■ Problem requirements: Looking through the listing below, state how many lines have the word "added" in them. Only the number should be given.

■ Data for this exercise:
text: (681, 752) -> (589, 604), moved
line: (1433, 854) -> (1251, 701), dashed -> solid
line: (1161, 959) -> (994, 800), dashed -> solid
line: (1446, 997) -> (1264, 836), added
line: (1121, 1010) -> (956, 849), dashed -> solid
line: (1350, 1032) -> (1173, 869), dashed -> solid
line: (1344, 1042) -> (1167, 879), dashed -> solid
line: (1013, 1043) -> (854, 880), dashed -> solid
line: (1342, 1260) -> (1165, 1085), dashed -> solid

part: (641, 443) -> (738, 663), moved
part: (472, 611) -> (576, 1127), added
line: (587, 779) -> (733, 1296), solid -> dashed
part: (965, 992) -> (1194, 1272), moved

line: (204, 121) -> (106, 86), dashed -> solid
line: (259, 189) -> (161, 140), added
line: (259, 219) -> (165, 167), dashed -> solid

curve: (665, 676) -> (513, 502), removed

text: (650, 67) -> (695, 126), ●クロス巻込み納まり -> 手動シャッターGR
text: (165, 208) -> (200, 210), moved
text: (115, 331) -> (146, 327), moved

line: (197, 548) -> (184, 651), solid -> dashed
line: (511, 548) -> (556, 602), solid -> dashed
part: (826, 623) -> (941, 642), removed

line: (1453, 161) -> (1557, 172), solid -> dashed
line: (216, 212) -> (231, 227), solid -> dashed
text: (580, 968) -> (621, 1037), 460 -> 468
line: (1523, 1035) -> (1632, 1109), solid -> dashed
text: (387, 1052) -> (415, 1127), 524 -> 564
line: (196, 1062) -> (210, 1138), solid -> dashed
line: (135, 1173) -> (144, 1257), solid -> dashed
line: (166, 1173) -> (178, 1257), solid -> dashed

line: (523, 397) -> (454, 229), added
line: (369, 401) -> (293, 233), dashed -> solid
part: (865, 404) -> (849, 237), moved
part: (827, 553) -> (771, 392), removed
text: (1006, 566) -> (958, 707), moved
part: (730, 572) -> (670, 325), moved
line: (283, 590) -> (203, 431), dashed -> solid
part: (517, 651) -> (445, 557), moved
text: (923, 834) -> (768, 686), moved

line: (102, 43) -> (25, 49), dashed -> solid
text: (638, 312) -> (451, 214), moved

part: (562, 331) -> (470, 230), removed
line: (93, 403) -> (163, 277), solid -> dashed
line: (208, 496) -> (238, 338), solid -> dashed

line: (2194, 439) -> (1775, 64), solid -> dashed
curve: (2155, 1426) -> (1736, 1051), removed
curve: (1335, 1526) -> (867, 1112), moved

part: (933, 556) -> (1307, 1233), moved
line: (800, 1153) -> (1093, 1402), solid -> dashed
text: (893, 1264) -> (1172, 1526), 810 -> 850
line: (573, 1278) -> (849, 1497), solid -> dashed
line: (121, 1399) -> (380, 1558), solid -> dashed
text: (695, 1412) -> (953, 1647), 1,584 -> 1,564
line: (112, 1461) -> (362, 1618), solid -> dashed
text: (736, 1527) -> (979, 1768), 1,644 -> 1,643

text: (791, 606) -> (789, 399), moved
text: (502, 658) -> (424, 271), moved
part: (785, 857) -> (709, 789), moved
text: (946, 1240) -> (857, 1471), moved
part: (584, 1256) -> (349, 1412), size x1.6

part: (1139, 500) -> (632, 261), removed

■ Response below: 4